Answer to first paragraph,

I admit that you make a compelling physical argument. However, the person waching the balls can never tell you what happened when the minute was reached; You can see the end result, and he can go on telling you what happened in each step, but the bridge between the two can never be crossed.

The only way one can describe what happened when the minute was reached and infinite operations where applied to the marbles is by thiking of infinite sets, where the numbering of the sets is crucial, thus the difference between A and B.

What happened in each step, where the number of marbles is growing in both cases, is irrelevant. The single most important thing happens at the end of the mininute, when infinite operations are performend, and all the earlier partial results are obliterated.

Physically, there is only one important instant for the system; the one minute mark. What happened before does not matter.

Answer to second paragraph;

You are changing the operations perfored on the infinite sets, so it is no suprise that you get different results. Your first set of operations makes,

{1,2,3,4,...} -> {{1,3,5,7,...} , {1,2,3,4,...} }

Notice the arrow, not the equality. These sets are not equal. You have perfored the infinte number of operations you describe. If we represent the operatiors collectively by SOxRE (Separate Odd x Renumber Even).

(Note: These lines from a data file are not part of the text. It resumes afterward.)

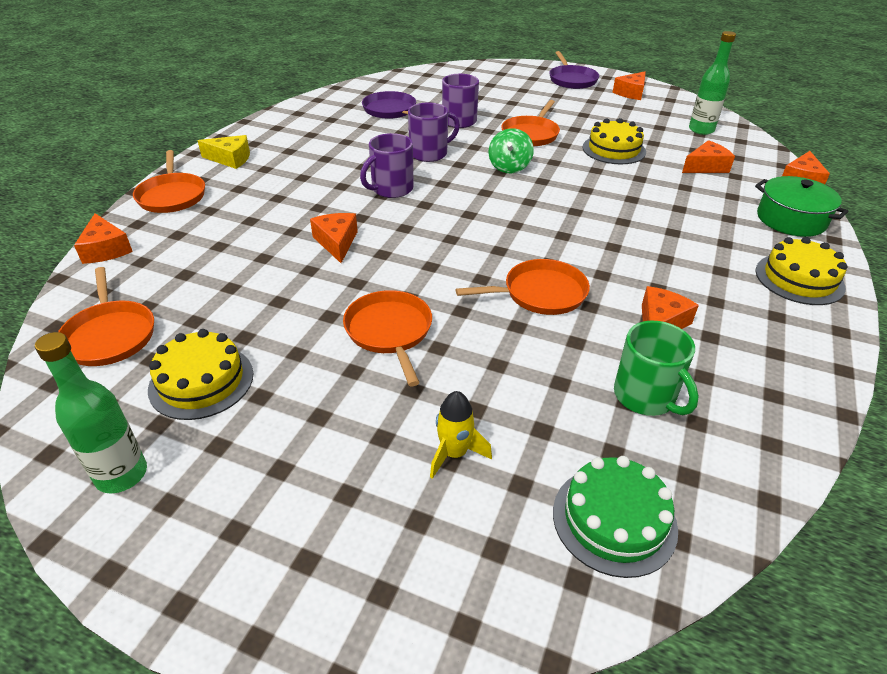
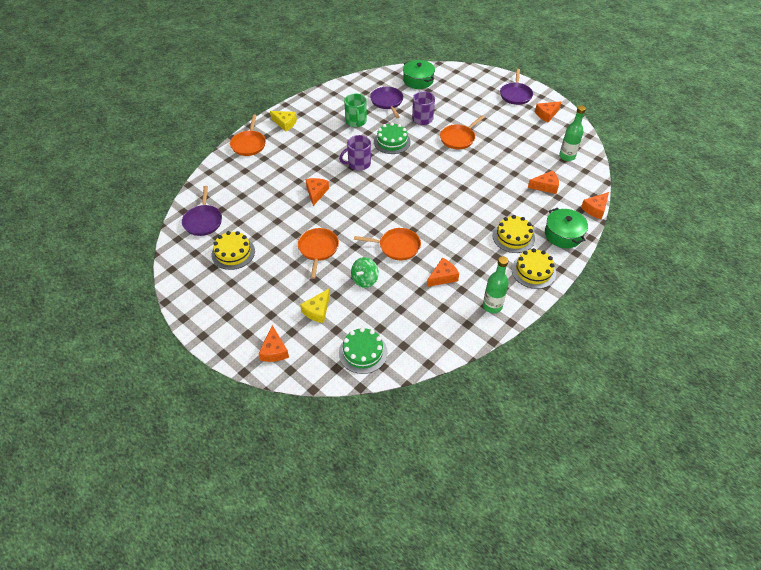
camera: 20 degrees right, 10 degrees up
(106, 249) = (211, 172): orange cheese -> orange cheese (274, 350)
(110, 335) = (203, 221): orange pan -> purple pan
(121, 474) = (194, 284): green bottle -> green bottle (492, 306)
(423, 83) = (418, 80): none -> green pot
(430, 153) = (392, 142): purple mug -> green cake
(454, 453) = (317, 310): yellow rocket -> yellow cheese
(509, 167) = (430, 161): green spinning top -> green spinning top (365, 280)
(614, 149) = (500, 161): yellow cake -> yellow cake (513, 237)
(645, 397) = (410, 309): green mug -> green mug (356, 121)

SOxRE {1,2,3,4,...} =  {{1,3,5,7,...} , {1,2,3,4,..} }

Now it is legitimate to use the equal sign. Calling A and B the operations associated with the firt problem,

A{1,2,3,4,...} = {1,2,3,4,5,6,7,8,9,11,12,13,14,15,16,17,18,19,20,21,...}

B{1,2,3,4,...} = {}

Also, as you so well put it,

BxS0xRE{1,2,3,4,...} = {1,3,5,7,...}

But there are no contradicions here. There is no reason why BxS0xRE and B should be equal (you just proved that they are not!). It looks like that for some reason you are thinking that  S0xRE is the identity operator, something that isn't event  true  for finite sets. 

What is true is  that the  Number operator N (the operator that is defined only for finite sets and returns the the number of elements in a set) is invariant under S0xRE. That is,


So for the operator N, SOxRE is behaving like the identity operator. But there is no reason to postulate or to expect that it has to behave the same way way for A or B!.